In response to these concerns, a growing number of municipalities (but not Nashville, of course) are building accountability into their incentive deals – writing what are sometimes called "clawback" provisions that force firms to repay subsidies if they underperform or otherwise fail to deliver on their investment promises. More broadly, policy analysts at the Washington-based Center for Enterprise Development argue that local governments offering incentives should adhere to a range of accountability and disclosure provisions, including full public disclosure of costs, standardized approaches for calculating job creation expenses, regular reviews to assess the impact of tax incentives, and the setting of return-on-investment targets to which the continuance of incentives is linked. Other than a couple of very soft contingencies keyed to the number of people employed at Dell five and ten years down the road, Bredesen’s sweetheart Dell deal meets none of these accountability and disclosure tests.
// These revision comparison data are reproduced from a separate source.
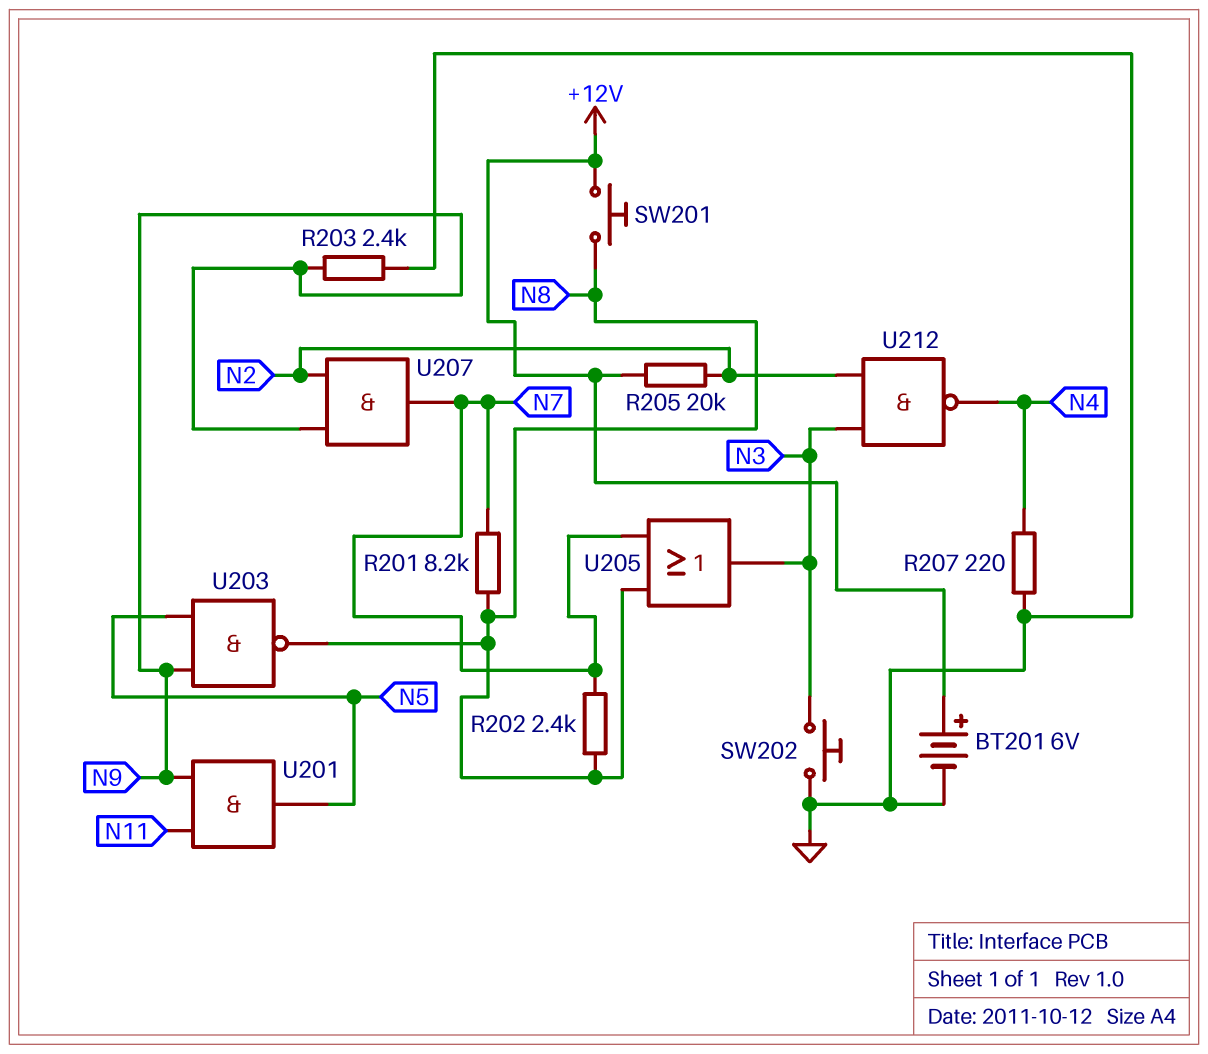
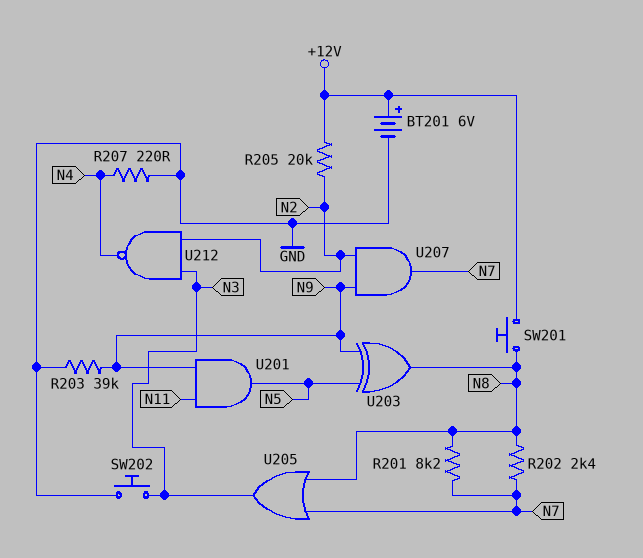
R203: 2.4k (GND, N9) -> 39k (GND, N9)
U203: NAND (in N5, in N9, out N8) -> XOR (in N5, in N9, out N8)

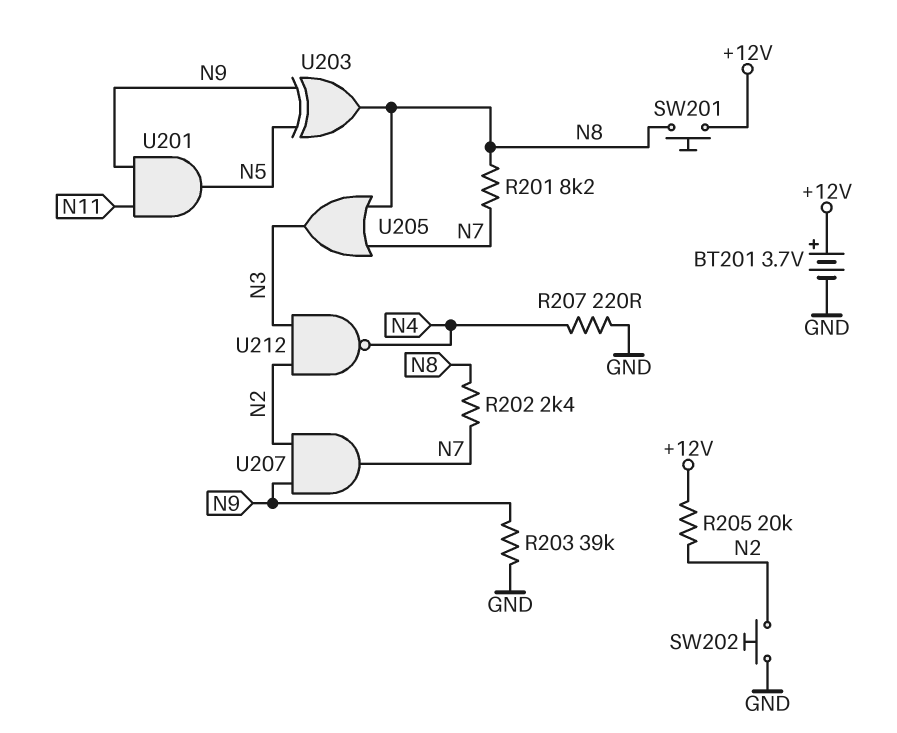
BT201: 6V (plus +12V, minus GND) -> 3.7V (plus +12V, minus GND)
SW202: button (GND, N3) -> button (GND, N2)

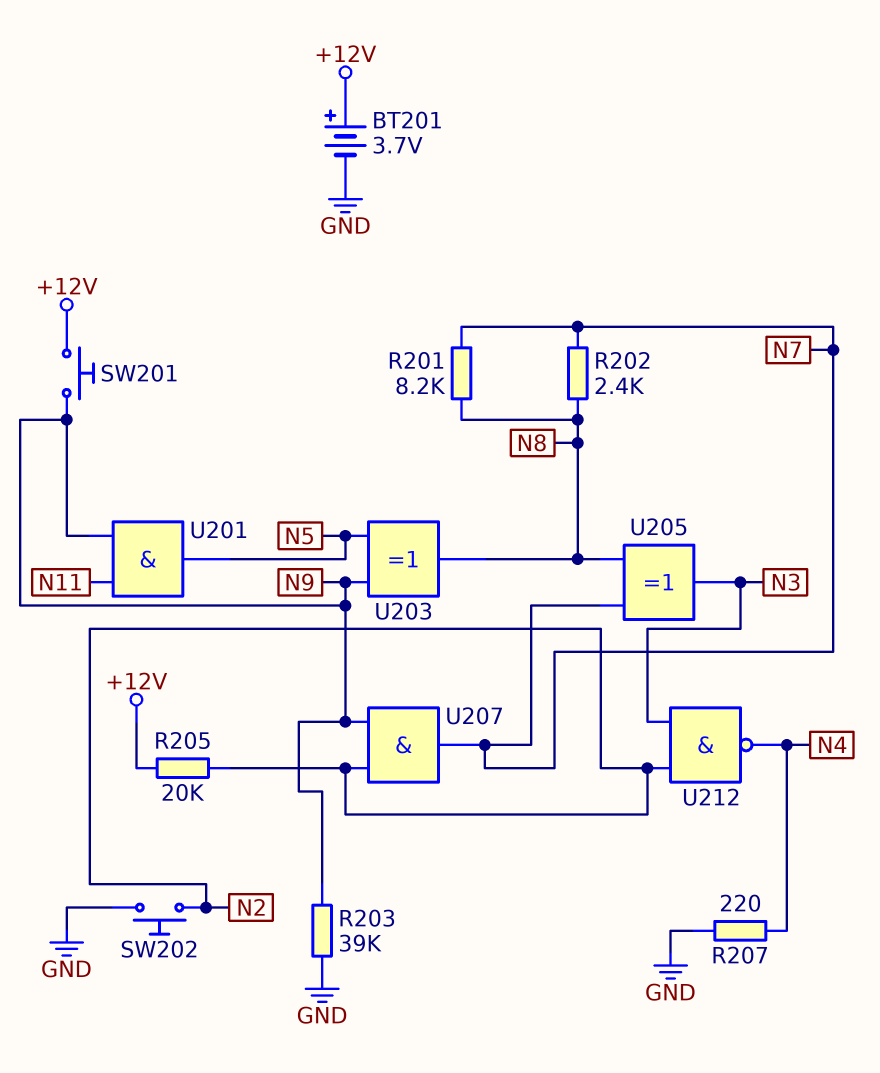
SW201: button (+12V, N8) -> button (+12V, N9)
U205: OR (in N7, in N8, out N3) -> XOR (in N7, in N8, out N3)

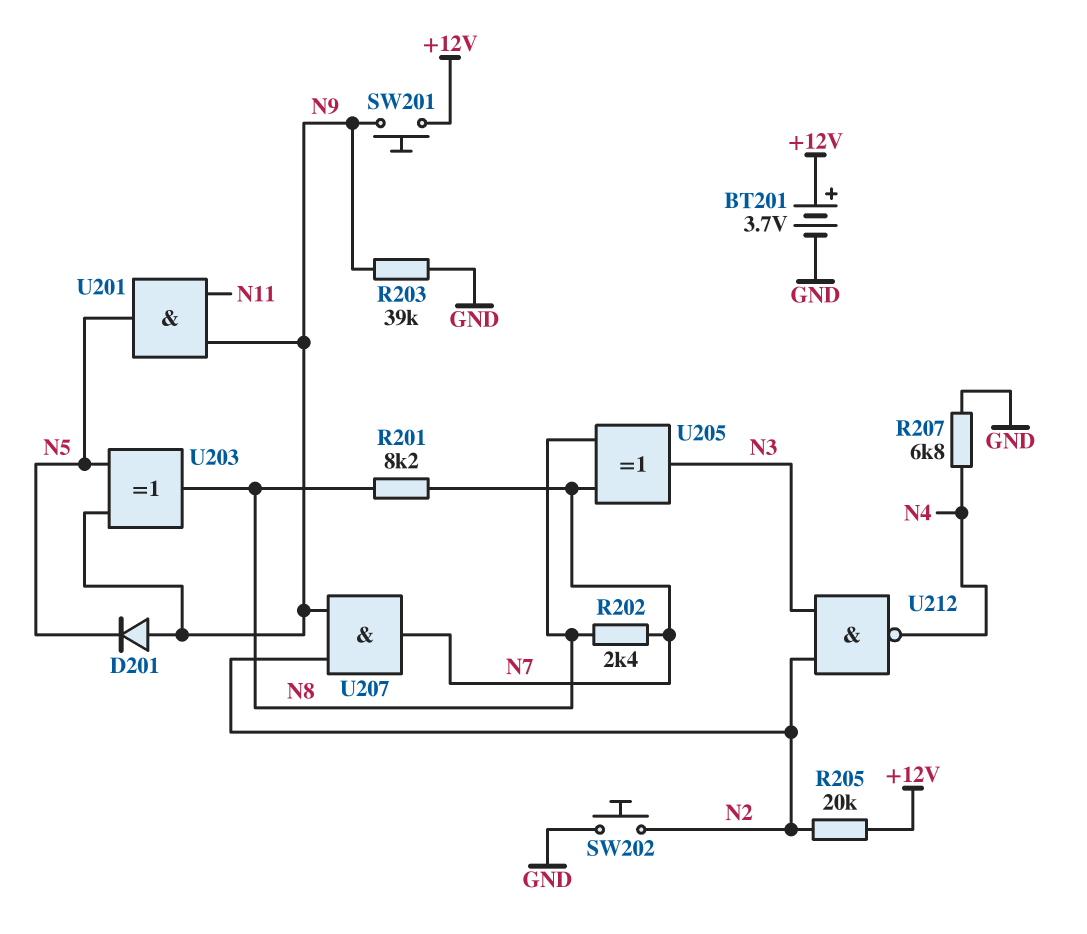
D201: none -> diode (A N9, K N5)
R207: 220 (GND, N4) -> 6.8k (GND, N4)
Does all this mean the Dell deal is lousy? Economically it is hardly the slam dunk advocates claim it to be – assumptions seem overly optimistic and the full range of costs is not yet clear. But even if you buy the numbers, this is execrable public policy making – a capstone achievement in Phil Bredesen’s reign of corporate appeasement. The "world class" cities he so envies have figured out that urban quality of life drives value-added economic investment. Create a city where people want to be and you won’t need to bribe ‘em to move there.